The other upside is that I can utilize Parkinson’s Law (work expands to fill the time) to my advantage, with the January 1 “deadline” acting as a forcing mechanism to hit goals that give me momentum going into the new year. Of course, none of this should be interpreted as giving yourself a “pass” for what you didn’t wind up accomplishing. Rather, it stems from a recognition that your goals ought to remain relevant and achievable.
So how do I “sprint” to the end of the year?
1. Aggregate and Link Goals: One of the reasons goals go unfilled is because we set too many small goals that can’t all possibly be achieved in one year.
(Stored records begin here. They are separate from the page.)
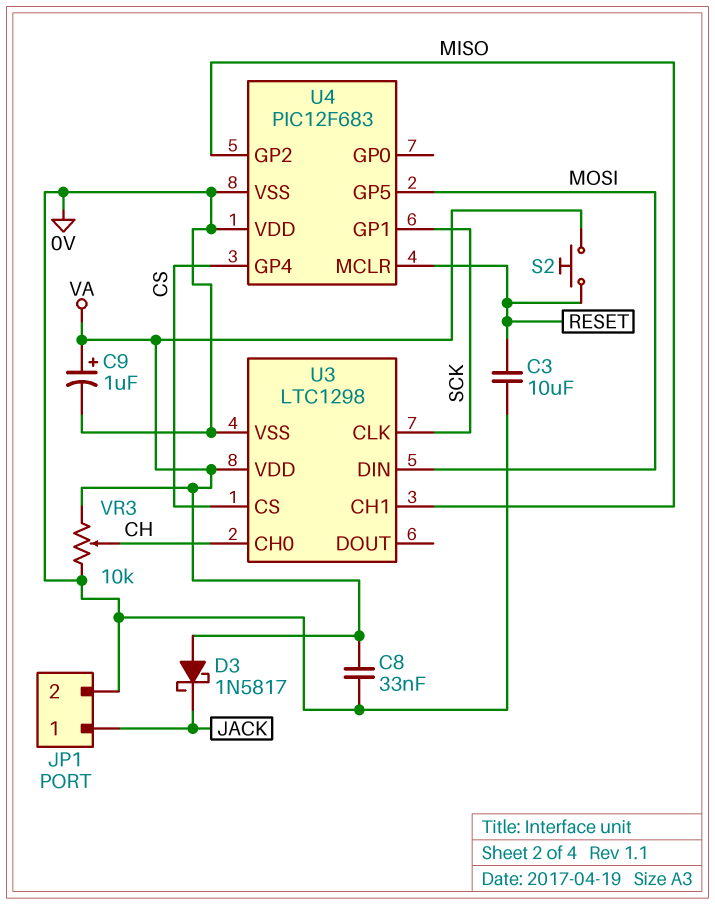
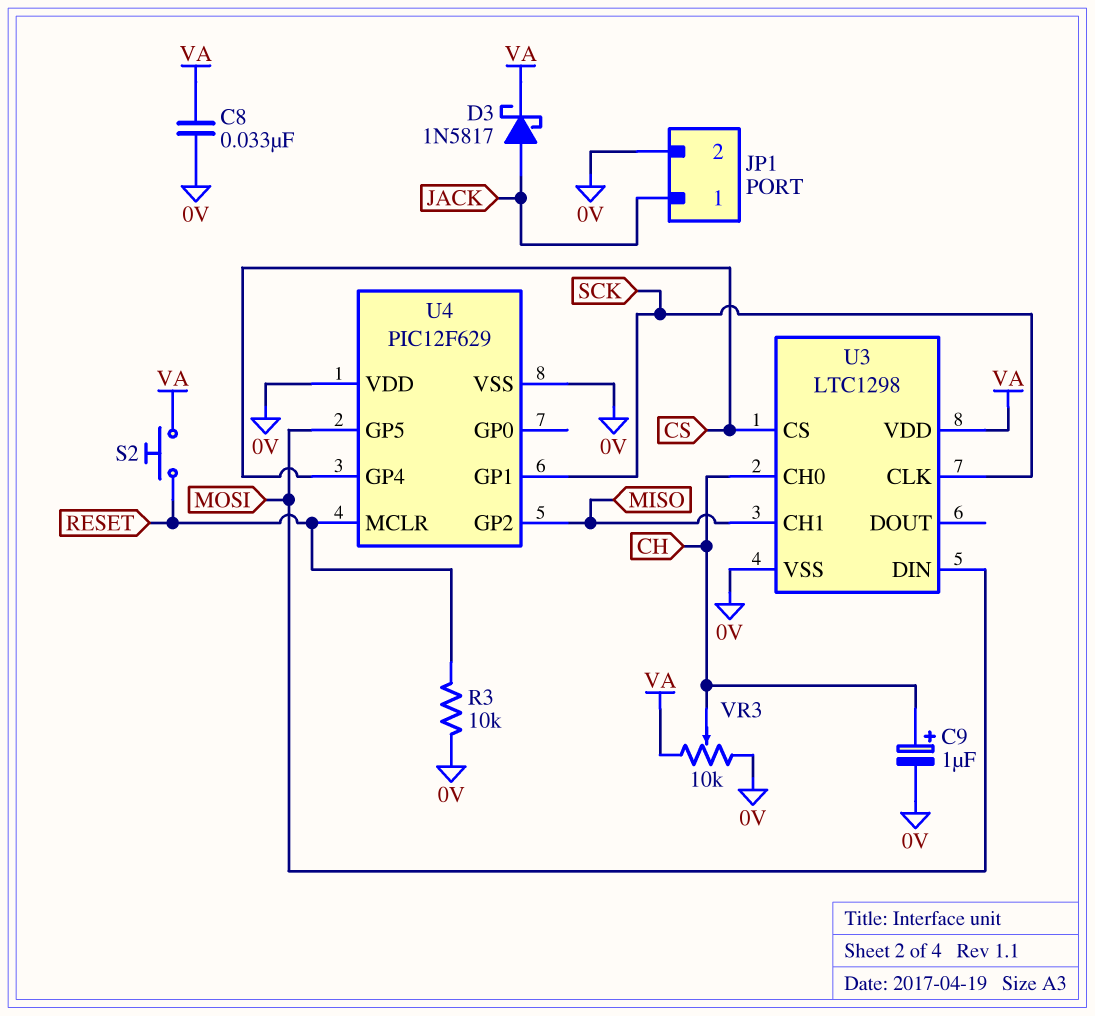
C3: 10uF (0V, RESET) -> none
C9: 1uF (plus VA, minus 0V) -> 1uF (plus CH, minus 0V)
D3: schottky 1N5817 (A VA, K JACK) -> schottky 1N5817 (A JACK, K VA)
R3: none -> 10k (0V, RESET)
U4: PIC12F683 -> PIC12F629

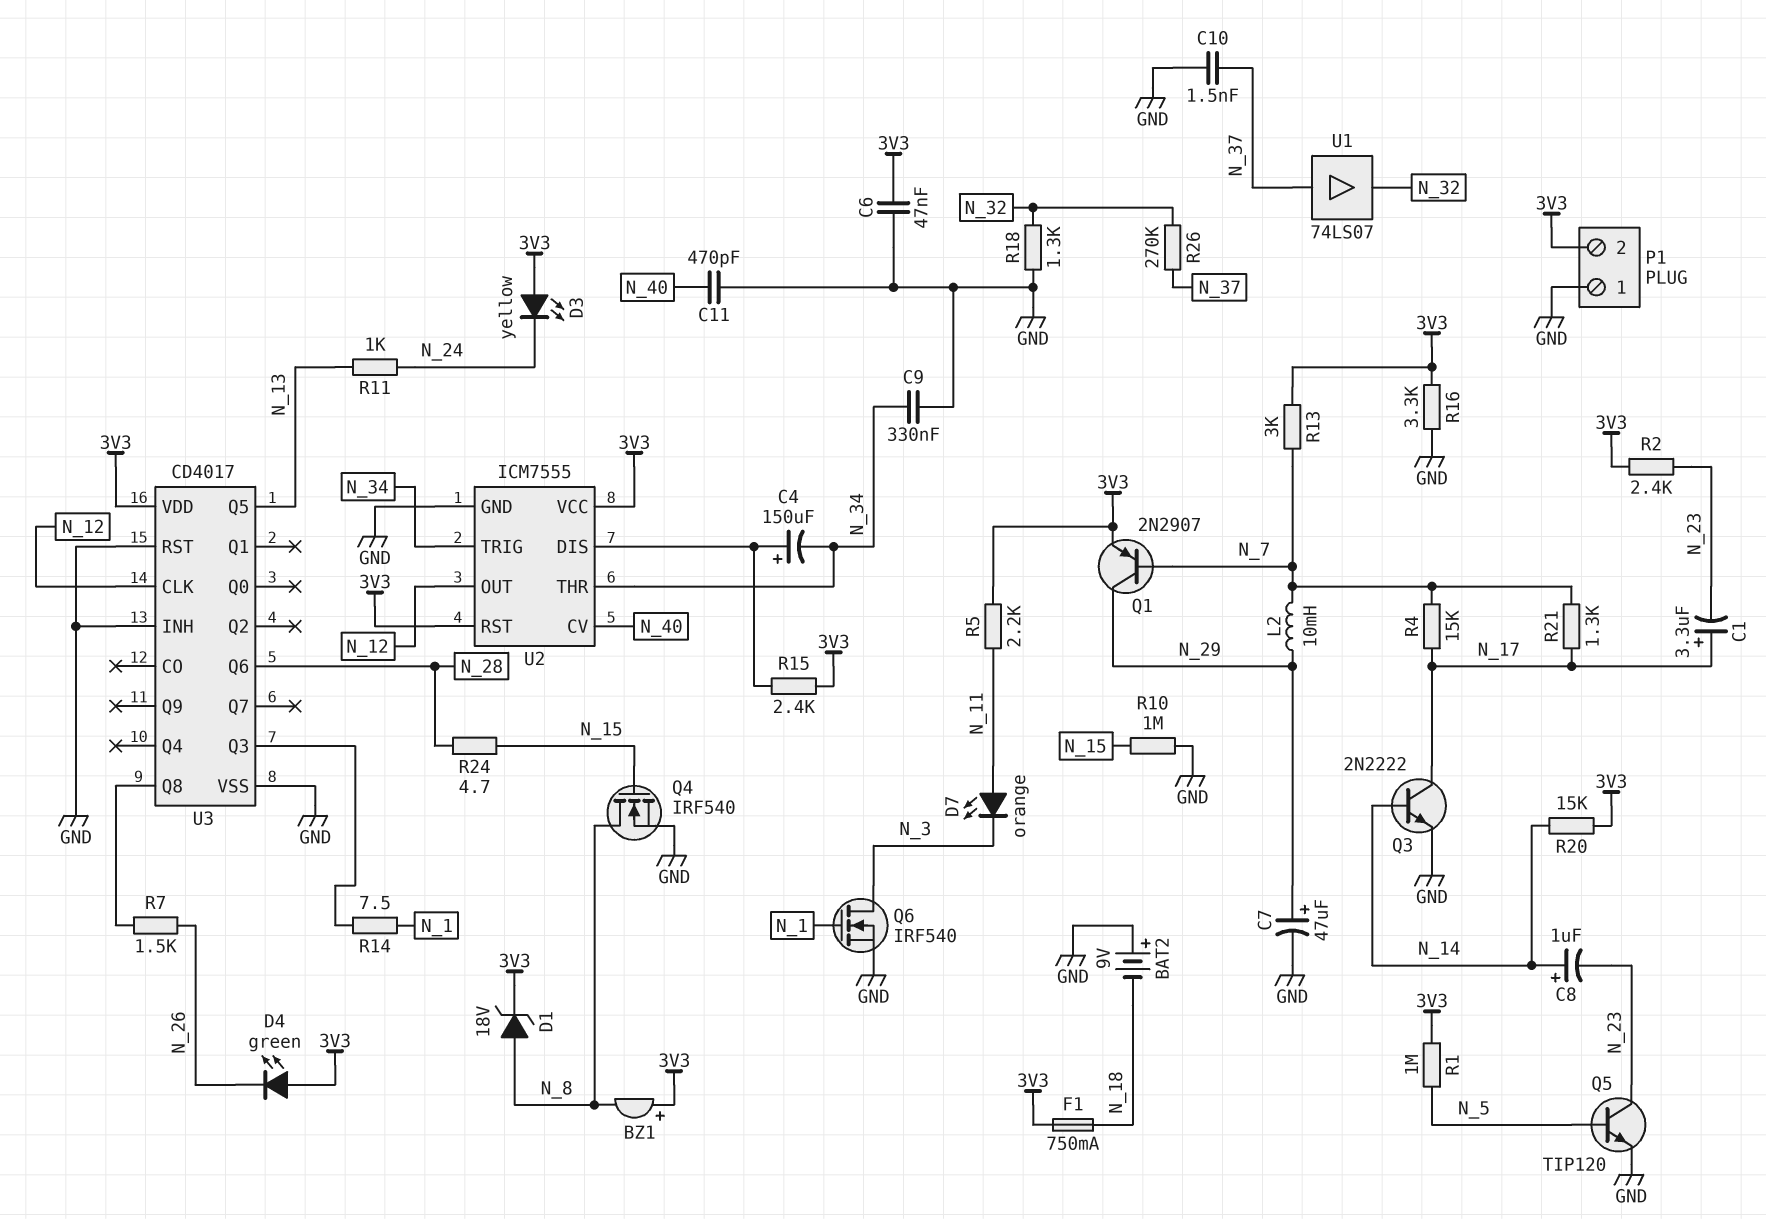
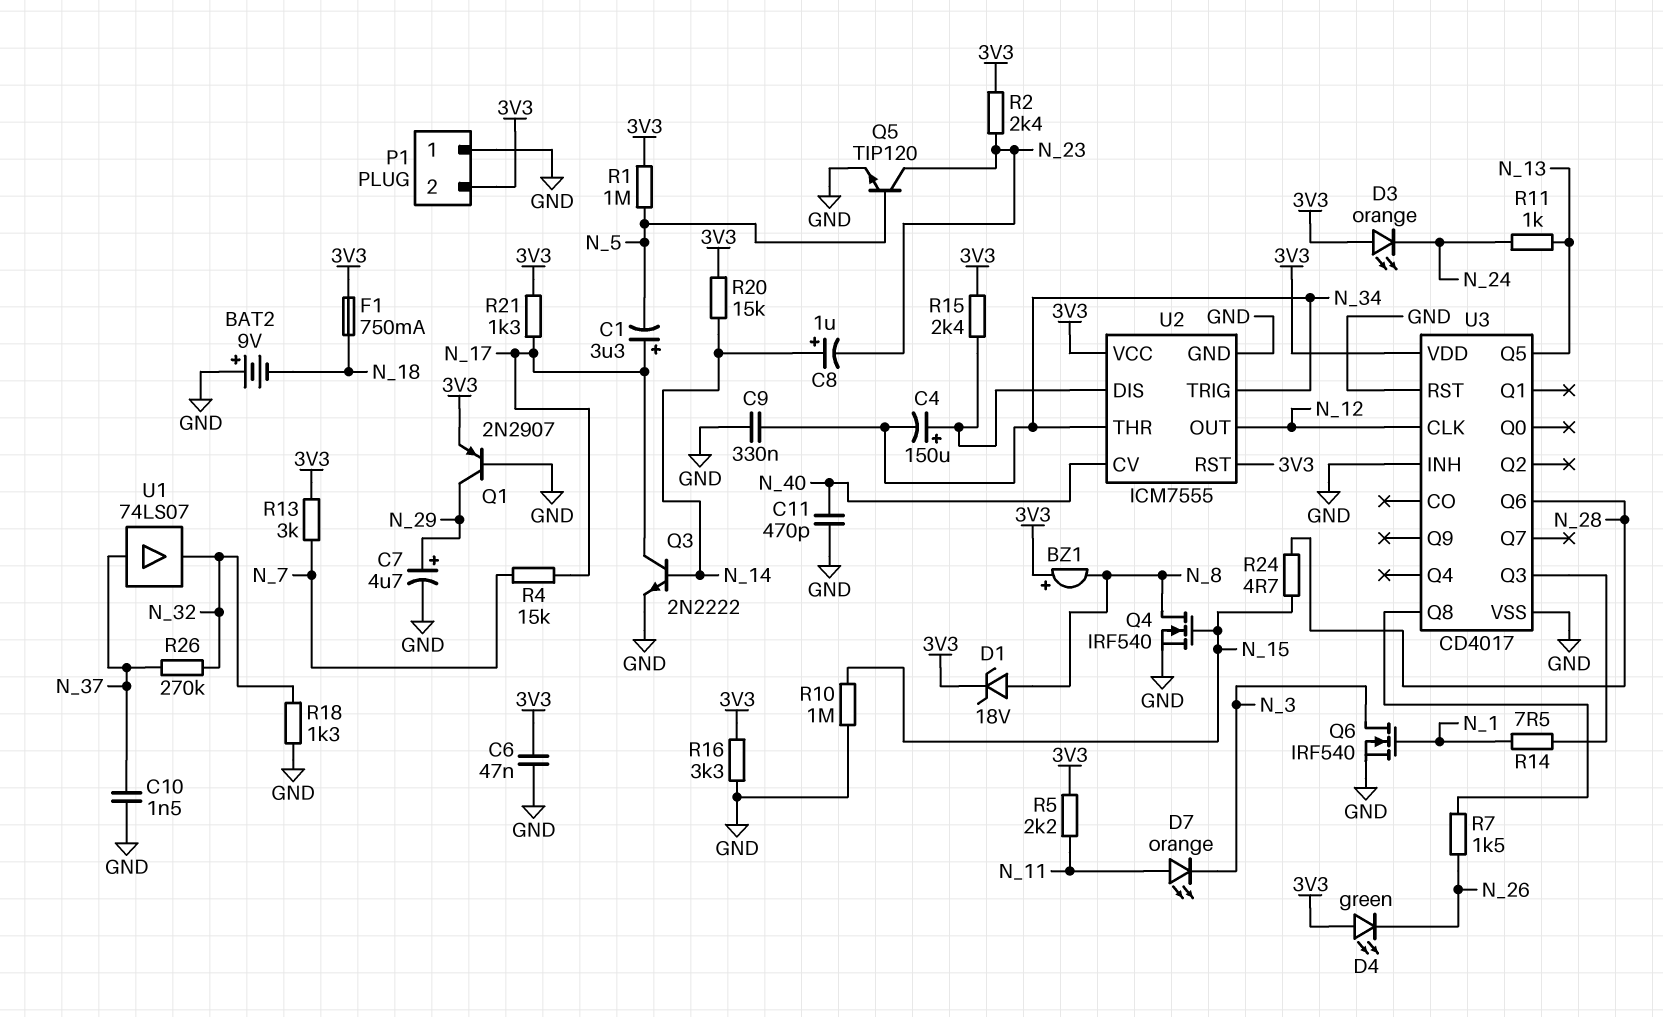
C1: 3.3uF (plus N_17, minus N_23) -> 3.3uF (plus N_17, minus N_5)
C7: 47uF (plus N_29, minus GND) -> 4.7uF (plus N_29, minus GND)
D3: LED yellow (A 3V3, K N_24) -> LED orange (A 3V3, K N_24)
L2: 10mH (N_7, N_29) -> none
Q1: PNP 2N2907 (B N_7, C N_29, E 3V3) -> PNP 2N2907 (B GND, C N_29, E 3V3)
R21: 1.3k (N_7, N_17) -> 1.3k (3V3, N_17)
For your sprint goals, focus on a few macro goals that aggregate smaller or related goals into one easily measurable outcome. For example, I had a goal earlier in the year to shed some pounds (I’ll spare you the exact number) as well as additional health-related goals around more frequent and longer jogs as well as increased surfing time. In setting sprint goals for the rest of the year, I focused on the weight-loss goal knowing that it will require achieving the other ones. So for your sprint goals, be mindful of where you can align smaller sub-goals to achieve the most critical outcomes.
2. Set Goals with the New Year in Mind: Setting goals over the holidays or during the first week of the year leaves me feeling like I am already behind the proverbial 8-Ball to start the year. Personally, I don’t want to start the year at square one. Rather, I want momentum going into the year so that I can use the downtime over the holidays to both refine my goals further and also make tangible progress so that I can accomplish big things in the new year.
3. Let Go of the Goal Achiever Guilt: This is a big one for me. As someone who has “Achiever” among my top 5 Gallup Strengths, I find it difficult to let goals go “unchecked”, even though they no longer suit my longer-term objectives. During this time of year I give myself permission to pivot away from less relevant goals in favor of more focused, shorter-term goals that are directly in line with my vision for 2016 and beyond. Forgive yourself and let go of the goals that no longer align with your medium to long-term objectives and focus on those that do. So while the cognitive dissonance can be unsettling, recognize that this process is ultimately for the best and will allow you to achieve more.
4. Find an Accountability Partner: As with all goals (and with anything really), it’s critical to have an accountability partner to ensure you achieve your sprint goals. So ask one of your colleagues or one of your friends to get your back and help cheer you on to success.
Good luck and enjoy the rest of the year!